Pentad accurately calculates averaged compartments and detects their dynamics. A Cis-pentads for mouse cells with conditional knock-out (KO) of cohesin loading factor (NIPBL; data from Schwarzer et al. [18]). B Cis-pentads for human cells with knock-out (KO) of cohesin releasing factor (WAPL; data from Haarhuis et al. [17]). Quantification of compartment strength for different types of compartment interactions is shown to the right with box plots. **, P-value ≤ 0.01; ***, P-value ≤ 0.001; ****, P-value ≤ 0.0001, Wilcoxon signed-rank test

We next applied Pentad to a time-course datasets to assess its ability to capture the A/B compartment dynamics. First, we probed the compartmentalization that occurs when human cells transition from mitosis to G1 [28]. As expected, in the prometaphase and at the entry of G1, we did not see any compartment structure. It emerges 3 h after the release of the cells from prometaphase arrest (Fig. 3A). When applied to the compartments stratified by genomic distance, Pentad revealed that A and B compartments have different assembly kinetics at short and long distances (Figs. 3B, 3C). Second, we inspected changes in compartmentalization during the early development of mouse embryos [29]. Here, we observed a prolonged formation of chromatin compartments, which are reduced after fertilisation and re-established during preimplantation development (Fig. 4A). By analysing allele-specific Hi-C contact matrices, we detected that compartmentalization already occurs in zygotes for the paternal genome, but it is weakly pronounced until the later stages for the maternal genome for short-range A and long-range B compartments (Figs. 4B, 4C).

Fig. 3
figure 3

Pentad analysis of compartment dynamics upon release of cells from prometaphase arrest. A Cis-pentads for time points after release from prometaphase arrest. B Cis-by-distance-pentads at time points after release from prometaphase arrest.
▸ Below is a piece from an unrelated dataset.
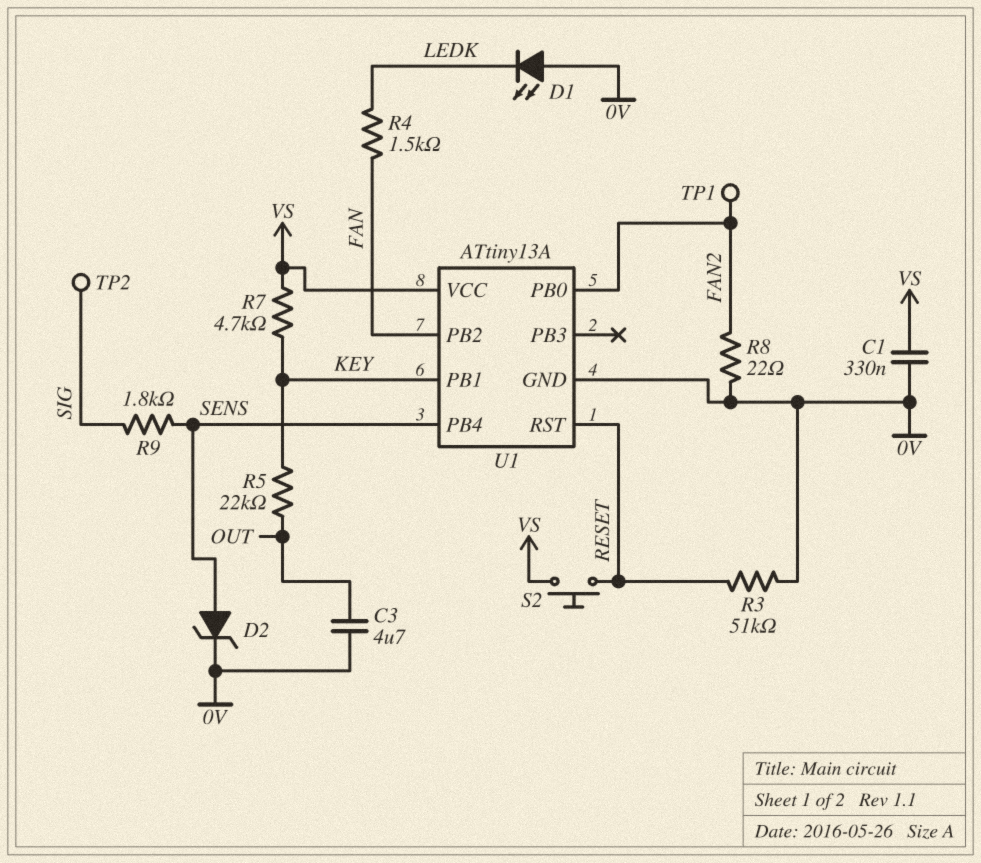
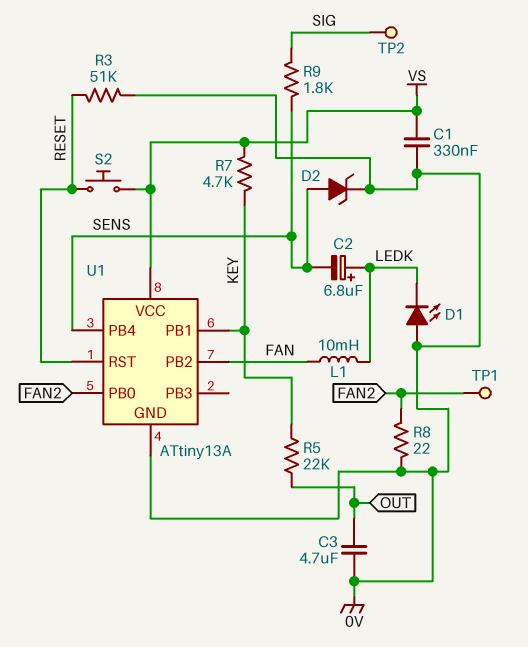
C2: none -> 6.8uF (plus LEDK, minus SENS)
L1: none -> 10mH (FAN, LEDK)
R4: 1.5k (FAN, LEDK) -> none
C Quantification of compartment strength

Fig. 4
figure 4

Pentad analysis of compartment dynamics during embryonic development. A Cis-pentads for several consecutive stages of mouse embryo development: PN5 zygotes, 2- and 8-cell embryos and inner cell mass from blastocysts (ICM). B Cis-pentads for gametes (sperm and oocytes arrested in metaphase of meiosis II) and developing mouse embryos constructed for maternal and paternal genomes separately. C Quantification of compartment strength for different types of compartment interactions

Conclusions

Pentad is a simple tool that allows one to analyse chromatin compartments based on a Hi-C matrix and compartment signal only. Our results demonstrate the tool’s utility for quantitative analysis of A/B compartments and tracing the changes of the average compartment structure at different genomic scales in various biological conditions. It is fast and easy to use, and it provides reliable results, and this makes Pentad a useful tool for analysing the impact of various factors on the 3D genome organization. We anticipate that Pentad could simplify data interpretation and stimulate formulating novel hypotheses to understand the mechanisms underlying chromatin compartments formation, and would be used for the analysis of A/B compartment structure in a wide range of biological conditions and model systems.

Availability and requirements

Project name: Pentad.

Project home page: https://github.com/magnitov/pentad.

Operating system(s): Platform independent.

Programming language: Python.

Other requirements: conda.

License: MIT License.

Any restrictions to use by non-academics: None.